2. Sharing clickbait
This one’s for you, middle-aged women. Before you share and comment on articles about how eating bread can cause your fingers to fall off and how your doorknob is covered in all the world’s germs, try and actually read the article first. Clickbait is a more recent trend on social media and it needs to stop. Misinformation is spread at ridiculous rates and can cause a total outbreak of ignorance. Check your facts, read from reputable sources and don’t share what you haven’t checked for credibility.
3. A fitness journey
If you’re going to choose to better yourself and make amends in your life, that’s great! However, this is a journey for you and not for your 800 followers on Instagram. If posting your progress is ideal, make a separate account and go from there. I really support any choices you make to be more healthy, but I don’t need to see your shirtless gym selfies.

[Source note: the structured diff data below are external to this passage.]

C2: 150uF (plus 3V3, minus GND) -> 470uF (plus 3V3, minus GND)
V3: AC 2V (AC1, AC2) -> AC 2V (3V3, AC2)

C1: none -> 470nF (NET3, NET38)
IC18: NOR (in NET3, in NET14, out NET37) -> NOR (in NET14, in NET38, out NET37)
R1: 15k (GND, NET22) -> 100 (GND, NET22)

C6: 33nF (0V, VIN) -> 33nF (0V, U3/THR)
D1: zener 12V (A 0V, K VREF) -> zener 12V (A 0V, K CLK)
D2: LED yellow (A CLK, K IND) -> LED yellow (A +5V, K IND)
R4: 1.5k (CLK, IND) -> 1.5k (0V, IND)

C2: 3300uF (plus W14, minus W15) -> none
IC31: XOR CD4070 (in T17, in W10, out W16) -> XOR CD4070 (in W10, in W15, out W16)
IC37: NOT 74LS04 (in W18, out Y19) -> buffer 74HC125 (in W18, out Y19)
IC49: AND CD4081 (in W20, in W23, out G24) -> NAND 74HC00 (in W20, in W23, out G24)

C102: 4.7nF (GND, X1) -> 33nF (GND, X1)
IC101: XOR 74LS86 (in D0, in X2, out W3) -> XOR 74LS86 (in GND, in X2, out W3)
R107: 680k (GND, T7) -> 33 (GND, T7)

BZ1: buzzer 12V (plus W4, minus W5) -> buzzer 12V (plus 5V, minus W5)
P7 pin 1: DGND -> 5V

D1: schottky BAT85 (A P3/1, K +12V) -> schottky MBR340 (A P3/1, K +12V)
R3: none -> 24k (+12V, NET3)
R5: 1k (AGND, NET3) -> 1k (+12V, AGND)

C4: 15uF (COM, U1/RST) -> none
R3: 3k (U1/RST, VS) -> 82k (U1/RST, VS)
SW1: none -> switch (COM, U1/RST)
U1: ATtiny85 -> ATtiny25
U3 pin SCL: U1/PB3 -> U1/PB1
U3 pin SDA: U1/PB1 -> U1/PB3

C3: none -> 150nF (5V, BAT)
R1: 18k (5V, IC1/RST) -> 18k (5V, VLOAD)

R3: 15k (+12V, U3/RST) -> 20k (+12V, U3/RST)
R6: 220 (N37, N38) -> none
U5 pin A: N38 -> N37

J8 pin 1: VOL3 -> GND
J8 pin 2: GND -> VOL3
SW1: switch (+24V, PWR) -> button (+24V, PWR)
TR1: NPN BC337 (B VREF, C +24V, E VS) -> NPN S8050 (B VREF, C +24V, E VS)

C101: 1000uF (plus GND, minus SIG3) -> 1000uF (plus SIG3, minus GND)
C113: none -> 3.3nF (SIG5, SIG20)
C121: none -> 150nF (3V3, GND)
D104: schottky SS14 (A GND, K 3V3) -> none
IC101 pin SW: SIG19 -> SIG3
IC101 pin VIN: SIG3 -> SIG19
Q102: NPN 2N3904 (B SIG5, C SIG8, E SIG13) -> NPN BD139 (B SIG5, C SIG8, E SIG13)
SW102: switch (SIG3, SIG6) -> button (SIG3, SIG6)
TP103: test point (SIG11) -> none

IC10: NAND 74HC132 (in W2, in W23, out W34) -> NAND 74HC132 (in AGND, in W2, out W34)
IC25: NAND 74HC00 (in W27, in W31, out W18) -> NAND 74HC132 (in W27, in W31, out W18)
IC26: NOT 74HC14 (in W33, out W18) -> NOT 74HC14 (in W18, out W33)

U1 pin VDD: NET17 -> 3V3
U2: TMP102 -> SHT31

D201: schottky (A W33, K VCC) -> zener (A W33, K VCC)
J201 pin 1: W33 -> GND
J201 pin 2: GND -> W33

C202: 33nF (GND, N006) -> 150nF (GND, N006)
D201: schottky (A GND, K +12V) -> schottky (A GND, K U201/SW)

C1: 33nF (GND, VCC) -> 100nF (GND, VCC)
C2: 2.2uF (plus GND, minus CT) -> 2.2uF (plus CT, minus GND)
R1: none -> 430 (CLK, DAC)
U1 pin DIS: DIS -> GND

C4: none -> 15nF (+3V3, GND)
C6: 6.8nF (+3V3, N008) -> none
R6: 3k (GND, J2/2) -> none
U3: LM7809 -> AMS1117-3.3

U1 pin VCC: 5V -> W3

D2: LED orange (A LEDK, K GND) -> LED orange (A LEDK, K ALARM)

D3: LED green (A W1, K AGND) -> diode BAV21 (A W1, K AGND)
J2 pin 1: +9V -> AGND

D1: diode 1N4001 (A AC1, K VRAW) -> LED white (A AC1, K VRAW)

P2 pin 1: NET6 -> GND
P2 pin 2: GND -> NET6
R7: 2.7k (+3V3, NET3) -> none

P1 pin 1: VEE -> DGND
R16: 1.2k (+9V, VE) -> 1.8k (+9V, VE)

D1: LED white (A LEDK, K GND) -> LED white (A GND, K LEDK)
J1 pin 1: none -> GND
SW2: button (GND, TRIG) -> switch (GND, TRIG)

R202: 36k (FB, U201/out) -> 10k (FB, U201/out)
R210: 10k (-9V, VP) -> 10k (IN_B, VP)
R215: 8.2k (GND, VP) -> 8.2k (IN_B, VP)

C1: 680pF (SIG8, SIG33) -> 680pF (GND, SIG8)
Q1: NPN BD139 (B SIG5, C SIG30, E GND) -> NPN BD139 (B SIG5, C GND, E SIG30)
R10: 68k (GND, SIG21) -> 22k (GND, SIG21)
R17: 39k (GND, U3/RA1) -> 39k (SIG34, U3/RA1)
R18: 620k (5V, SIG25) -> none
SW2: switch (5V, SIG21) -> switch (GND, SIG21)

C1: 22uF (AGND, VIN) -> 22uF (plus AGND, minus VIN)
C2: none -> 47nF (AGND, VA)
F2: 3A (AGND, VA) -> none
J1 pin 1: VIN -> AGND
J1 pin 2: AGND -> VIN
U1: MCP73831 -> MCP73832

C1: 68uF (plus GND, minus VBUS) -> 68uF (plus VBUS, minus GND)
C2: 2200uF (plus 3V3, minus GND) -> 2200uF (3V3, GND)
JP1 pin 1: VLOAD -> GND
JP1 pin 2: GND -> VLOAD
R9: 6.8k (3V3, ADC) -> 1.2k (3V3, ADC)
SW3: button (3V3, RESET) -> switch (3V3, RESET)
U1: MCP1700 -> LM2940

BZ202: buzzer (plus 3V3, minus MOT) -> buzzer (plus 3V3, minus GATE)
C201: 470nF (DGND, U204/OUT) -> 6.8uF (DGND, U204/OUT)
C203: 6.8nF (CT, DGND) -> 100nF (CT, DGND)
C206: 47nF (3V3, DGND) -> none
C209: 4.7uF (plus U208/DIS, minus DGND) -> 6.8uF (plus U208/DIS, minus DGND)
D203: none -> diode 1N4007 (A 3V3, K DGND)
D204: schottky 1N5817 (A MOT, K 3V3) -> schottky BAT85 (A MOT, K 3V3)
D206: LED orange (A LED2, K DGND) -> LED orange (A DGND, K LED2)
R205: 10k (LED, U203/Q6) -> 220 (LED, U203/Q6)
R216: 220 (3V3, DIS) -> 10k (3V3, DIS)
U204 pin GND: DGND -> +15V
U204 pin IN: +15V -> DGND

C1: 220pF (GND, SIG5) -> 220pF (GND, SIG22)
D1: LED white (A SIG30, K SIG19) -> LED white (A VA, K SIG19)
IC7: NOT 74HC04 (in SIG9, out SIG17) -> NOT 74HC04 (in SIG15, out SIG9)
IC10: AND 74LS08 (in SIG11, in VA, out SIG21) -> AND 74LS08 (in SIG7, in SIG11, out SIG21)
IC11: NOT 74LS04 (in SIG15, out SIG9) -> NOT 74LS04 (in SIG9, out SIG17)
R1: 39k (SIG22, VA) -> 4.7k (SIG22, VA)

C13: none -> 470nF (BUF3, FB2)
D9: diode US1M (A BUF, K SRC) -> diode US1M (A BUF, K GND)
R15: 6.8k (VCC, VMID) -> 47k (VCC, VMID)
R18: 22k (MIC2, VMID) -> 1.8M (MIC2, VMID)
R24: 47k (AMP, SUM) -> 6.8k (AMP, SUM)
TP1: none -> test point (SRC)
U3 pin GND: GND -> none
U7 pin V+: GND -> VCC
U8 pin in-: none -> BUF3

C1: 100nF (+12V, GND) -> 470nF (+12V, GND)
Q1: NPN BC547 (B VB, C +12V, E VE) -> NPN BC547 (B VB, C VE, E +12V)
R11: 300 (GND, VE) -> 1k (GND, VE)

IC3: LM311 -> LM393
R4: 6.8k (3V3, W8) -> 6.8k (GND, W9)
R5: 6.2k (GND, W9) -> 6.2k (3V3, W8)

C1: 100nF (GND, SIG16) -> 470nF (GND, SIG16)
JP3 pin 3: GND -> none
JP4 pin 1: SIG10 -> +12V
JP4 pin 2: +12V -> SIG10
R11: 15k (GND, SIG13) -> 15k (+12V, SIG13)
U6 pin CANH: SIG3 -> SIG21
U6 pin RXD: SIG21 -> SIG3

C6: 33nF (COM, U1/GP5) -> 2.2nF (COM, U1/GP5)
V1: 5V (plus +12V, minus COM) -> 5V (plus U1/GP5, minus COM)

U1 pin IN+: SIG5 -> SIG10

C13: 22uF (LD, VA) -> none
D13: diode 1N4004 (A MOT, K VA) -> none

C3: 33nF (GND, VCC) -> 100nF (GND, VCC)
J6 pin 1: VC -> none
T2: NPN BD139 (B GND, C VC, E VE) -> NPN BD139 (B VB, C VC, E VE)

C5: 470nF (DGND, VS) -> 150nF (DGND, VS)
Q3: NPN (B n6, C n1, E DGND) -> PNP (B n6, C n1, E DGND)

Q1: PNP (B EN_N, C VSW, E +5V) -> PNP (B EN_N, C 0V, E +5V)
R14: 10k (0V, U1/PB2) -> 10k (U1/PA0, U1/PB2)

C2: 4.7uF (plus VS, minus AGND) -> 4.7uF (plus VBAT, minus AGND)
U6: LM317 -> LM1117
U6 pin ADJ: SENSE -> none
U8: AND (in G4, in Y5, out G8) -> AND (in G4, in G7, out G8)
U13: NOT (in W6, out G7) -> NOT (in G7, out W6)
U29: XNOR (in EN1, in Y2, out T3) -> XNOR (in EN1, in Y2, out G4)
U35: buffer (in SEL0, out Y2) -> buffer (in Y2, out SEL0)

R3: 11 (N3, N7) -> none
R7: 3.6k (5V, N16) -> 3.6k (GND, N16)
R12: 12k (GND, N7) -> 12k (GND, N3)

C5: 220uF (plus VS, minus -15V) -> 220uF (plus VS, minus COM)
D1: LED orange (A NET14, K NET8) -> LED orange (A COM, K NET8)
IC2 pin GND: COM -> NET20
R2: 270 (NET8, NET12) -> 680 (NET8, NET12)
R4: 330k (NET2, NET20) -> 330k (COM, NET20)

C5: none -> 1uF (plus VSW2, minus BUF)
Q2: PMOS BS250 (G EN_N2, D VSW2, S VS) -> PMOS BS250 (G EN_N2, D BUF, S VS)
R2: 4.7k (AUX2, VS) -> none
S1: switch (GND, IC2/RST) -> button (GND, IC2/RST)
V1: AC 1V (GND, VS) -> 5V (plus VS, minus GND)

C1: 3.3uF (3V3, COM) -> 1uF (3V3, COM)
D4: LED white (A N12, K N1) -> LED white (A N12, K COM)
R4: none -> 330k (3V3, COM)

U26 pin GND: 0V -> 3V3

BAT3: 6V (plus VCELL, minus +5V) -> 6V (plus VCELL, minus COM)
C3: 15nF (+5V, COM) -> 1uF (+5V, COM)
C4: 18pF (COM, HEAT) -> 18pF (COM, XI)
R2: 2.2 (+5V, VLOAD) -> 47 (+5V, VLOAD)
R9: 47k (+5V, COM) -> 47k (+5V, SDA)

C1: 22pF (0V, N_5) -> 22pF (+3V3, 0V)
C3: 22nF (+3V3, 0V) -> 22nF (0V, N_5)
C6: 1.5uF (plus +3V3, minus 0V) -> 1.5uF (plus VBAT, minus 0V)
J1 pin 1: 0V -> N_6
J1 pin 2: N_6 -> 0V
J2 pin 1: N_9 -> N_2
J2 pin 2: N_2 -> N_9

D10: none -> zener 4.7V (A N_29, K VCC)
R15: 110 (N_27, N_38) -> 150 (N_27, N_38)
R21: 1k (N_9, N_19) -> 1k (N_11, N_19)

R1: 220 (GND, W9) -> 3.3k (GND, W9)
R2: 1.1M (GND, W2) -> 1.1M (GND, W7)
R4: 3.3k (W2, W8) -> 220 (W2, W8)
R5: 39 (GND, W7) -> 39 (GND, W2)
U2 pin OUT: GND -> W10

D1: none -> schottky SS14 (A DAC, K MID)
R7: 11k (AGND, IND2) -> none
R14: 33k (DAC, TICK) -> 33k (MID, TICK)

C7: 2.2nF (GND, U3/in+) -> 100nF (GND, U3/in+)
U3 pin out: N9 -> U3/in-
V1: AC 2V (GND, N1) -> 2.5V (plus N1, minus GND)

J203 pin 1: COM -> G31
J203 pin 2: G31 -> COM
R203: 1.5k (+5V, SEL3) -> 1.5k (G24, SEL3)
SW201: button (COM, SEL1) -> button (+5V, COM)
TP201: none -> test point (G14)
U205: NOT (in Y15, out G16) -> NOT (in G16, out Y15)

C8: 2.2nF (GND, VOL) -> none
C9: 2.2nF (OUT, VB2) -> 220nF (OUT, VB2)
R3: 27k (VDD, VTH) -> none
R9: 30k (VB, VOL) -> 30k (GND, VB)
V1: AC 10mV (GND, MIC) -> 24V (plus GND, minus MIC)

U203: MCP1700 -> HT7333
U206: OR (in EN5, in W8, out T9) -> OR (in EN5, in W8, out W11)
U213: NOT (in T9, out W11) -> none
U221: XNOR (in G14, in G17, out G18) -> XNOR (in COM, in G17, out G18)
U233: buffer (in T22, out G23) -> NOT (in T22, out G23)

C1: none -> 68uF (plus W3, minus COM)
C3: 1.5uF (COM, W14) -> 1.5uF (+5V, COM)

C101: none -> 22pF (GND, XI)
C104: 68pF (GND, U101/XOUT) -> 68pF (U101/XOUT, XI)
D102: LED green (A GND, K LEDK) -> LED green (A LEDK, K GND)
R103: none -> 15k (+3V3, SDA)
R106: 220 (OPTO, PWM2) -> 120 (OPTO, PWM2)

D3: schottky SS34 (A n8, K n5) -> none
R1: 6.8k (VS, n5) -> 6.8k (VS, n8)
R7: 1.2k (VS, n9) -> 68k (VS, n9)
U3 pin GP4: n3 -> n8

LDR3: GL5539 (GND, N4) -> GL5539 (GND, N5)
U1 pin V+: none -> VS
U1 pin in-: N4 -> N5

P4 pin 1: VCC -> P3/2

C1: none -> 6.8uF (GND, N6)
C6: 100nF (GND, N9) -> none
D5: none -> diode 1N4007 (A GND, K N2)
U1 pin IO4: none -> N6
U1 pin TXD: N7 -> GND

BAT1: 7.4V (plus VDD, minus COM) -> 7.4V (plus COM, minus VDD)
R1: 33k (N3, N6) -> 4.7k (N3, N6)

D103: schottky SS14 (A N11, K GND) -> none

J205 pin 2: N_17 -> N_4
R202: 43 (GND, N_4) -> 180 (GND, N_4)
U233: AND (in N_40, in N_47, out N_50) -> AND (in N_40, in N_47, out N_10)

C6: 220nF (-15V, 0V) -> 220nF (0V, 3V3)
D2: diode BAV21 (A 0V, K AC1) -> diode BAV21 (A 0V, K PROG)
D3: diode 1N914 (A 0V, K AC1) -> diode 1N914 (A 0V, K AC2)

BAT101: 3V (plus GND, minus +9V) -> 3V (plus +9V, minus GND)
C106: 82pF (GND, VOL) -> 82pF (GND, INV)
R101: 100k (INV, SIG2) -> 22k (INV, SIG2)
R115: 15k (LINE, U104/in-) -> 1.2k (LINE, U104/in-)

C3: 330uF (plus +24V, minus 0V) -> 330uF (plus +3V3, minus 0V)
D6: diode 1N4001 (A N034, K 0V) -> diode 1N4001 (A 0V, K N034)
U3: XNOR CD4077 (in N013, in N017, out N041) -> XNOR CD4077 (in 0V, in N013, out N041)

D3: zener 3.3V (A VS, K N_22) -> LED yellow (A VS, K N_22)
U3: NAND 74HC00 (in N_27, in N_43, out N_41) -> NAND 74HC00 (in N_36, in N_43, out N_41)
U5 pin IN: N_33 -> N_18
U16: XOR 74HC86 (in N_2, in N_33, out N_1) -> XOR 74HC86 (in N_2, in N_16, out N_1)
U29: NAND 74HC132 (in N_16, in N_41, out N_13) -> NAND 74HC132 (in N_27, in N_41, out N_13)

4. Live from the hospital bed
Hey man, hospital visits are expensive and scary and usually no joke. Your “drunken incident” or “badass accident” that caused you to have an IV in your arm and a gross gown on your body, is really not that cool. Minimizing the severity of your situation by poking fun at something as serious as this is not funny, clever or cute. Think about the stress it causes your parents, and the wallet of whomever is paying for the visit. Also, doctors, nurses and most hospital staff work tirelessly for hours straight and shouldn't have to deal with your nonsense.
5. Flex pics
Congrats on your promotion or your inheritance or whatever has allowed you to come into this grand sum of money. I’m glad you’ve got a Rolex, and a new Mercedes Benz and some fancy shoes. However, your constant Snapchat stories showing off all your goodies are obnoxious and a little gratuitous. We all love to share our goods on social media, but the bratty fashion in which we present these goods needs to stop.
6. Sponsored posts
Everyone is an Instagram model these days, apparently. Another way to “sell” yourself on social media is through sponsored posts. Again, I didn’t follow you to see you promote some product you’ve never used. Even when Kendall and Kylie pull this crap, I don’t buy it (literally and figuratively). You’re not Instagram famous and subjecting yourself to product placement for a little extra cash is sad.
7. Makeup tutorial
Another reminder, I didn't follow you on Instagram to hear about the new highlighter or lip plumper I need to buy. Make a Youtube channel and promote your love of glitter and lipstick elsewhere, but I'd rather now be taught how to contour or be recommended products that I know darn well I can’t afford. I shop at Target for my makeup, and I’m perfectly content with my lightweight bb cream and cheap mascara. Maybe you should be too.